WASHINGTON – A senior Capitol Hill staff member who is a longtime voice on Russia policy is under congressional investigation over his frequent trips to Ukraine’s war zones and providing what he said was US$30,000 (S$40,337) in sniper gear to its military, documents show.

The staff member, Mr Kyle Parker, is the senior Senate adviser for the US Commission on Security and Cooperation in Europe, known as the Helsinki Commission.

The commission is led by members of Congress and staffed by congressional aides. It is influential on matters of democracy and security and has been vocal in supporting Ukraine.

A confidential report by the commission’s director and general counsel, which The New York Times reviewed, said the equipment transfer could make Mr Parker an unregistered foreign agent.

It said Mr Parker had travelled Ukraine’s front lines wearing camouflage and Ukrainian military insignia, and had hired a Ukrainian official for a US government fellowship over the objections of congressional ethics and security officials.

And it raised the possibility that he was “wittingly or unwittingly being targeted and exploited by a foreign intelligence service,” citing unspecified “counter intelligence issues” that should be referred to the FBI.

A representative for Mr Parker said he had done nothing wrong.

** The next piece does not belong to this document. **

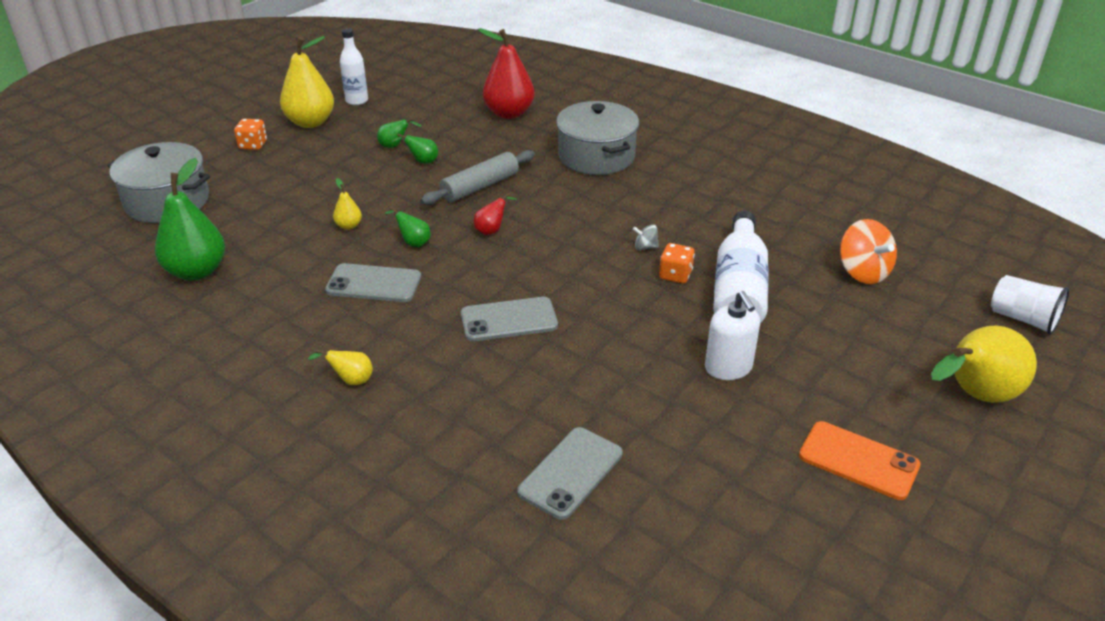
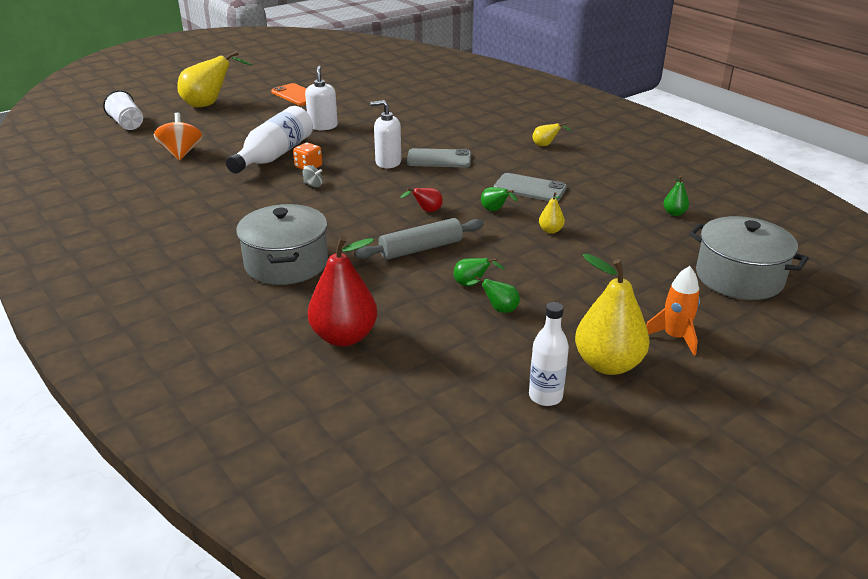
camera: 165 degrees left, 5 degrees down
(197, 271) = (674, 213): green pear -> green pear, size x0.46
(253, 145) = (674, 337): orange dice -> orange rocket
(570, 473) = (435, 106): grey phone -> none
(576, 301) = (388, 162): none -> white soap dispenser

He said Mr Parker was the target of a “campaign of retaliation” for making accusations of misconduct against the report’s authors.

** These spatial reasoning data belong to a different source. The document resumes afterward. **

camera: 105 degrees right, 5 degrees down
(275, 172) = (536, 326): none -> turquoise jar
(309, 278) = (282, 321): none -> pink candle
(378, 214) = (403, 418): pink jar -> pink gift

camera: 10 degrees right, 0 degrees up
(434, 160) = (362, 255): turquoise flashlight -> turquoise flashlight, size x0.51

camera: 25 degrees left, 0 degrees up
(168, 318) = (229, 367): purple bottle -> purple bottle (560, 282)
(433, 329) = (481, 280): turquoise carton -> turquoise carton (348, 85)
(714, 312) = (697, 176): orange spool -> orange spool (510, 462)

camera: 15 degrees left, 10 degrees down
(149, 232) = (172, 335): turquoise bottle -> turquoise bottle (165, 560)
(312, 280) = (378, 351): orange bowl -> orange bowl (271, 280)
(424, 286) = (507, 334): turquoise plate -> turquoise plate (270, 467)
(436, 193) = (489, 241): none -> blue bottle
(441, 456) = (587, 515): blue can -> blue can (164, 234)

The report so troubled the commission’s chair, Representative Joe Wilson, that he recommended Mr Parker be fired to protect national security, records show. He cited “serious alleged improper acts involving Ukrainian and other foreign individuals.”

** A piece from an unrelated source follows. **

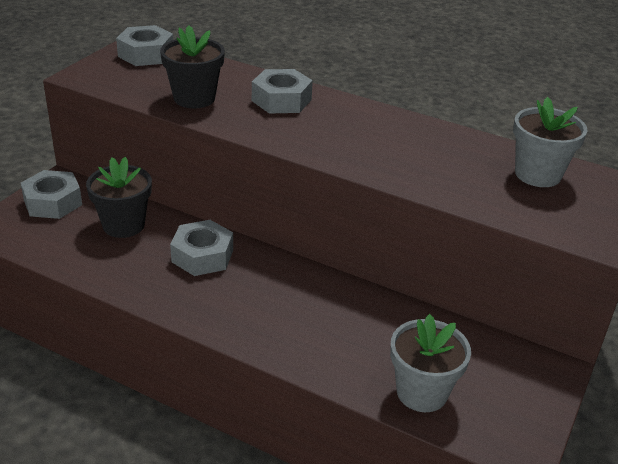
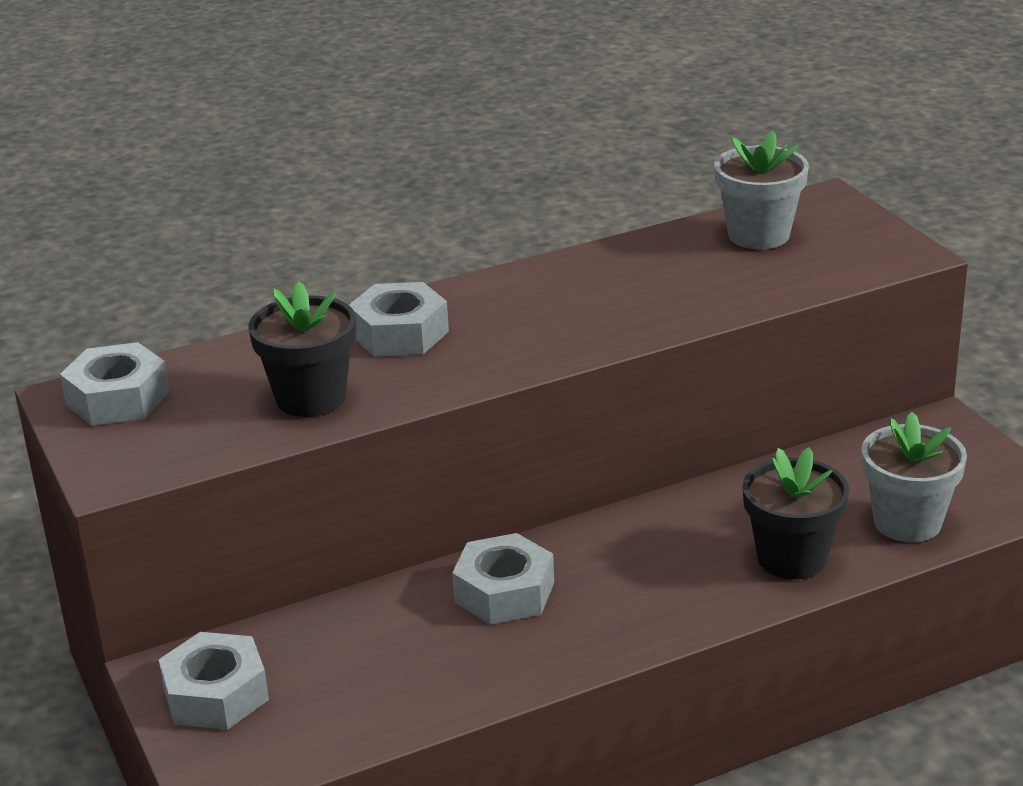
camera: 50 degrees left, 5 degrees down
(123, 225) = (355, 641): black flower pot -> black flower pot (792, 558)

“I urgently recommend you secure his immediate resignation or termination,” Mr Wilson, a supporter of Ukraine, wrote in a Nov 1 letter to the commission’s Democratic co-chair, Senator Benjamin Cardin of Maryland.

Mr Parker’s representative said he had not been asked to resign, and had no plans to.

Mr Parker remains on the commission pending what three US officials described as a broad investigation into staff conduct, including the accusations in the report and accusations from Mr Parker against the commission’s executive director, Mr Steven Schrage, and counsel, Mr Michael Geffroy, who wrote the report.

The investigation is being led by an outside law firm, said the officials, who spoke on the condition of anonymity to describe the continuing inquiry.

It is unclear whether Congress referred concerns to the FBI, as the report recommended.

The misconduct investigation has disrupted the Helsinki Commission at a perilous time for Ukraine and its relationship with Congress.

The country has suffered setbacks in its war with Russia and is desperate for more money and weapons. Republicans are threatening to block US$60 billion in additional aid.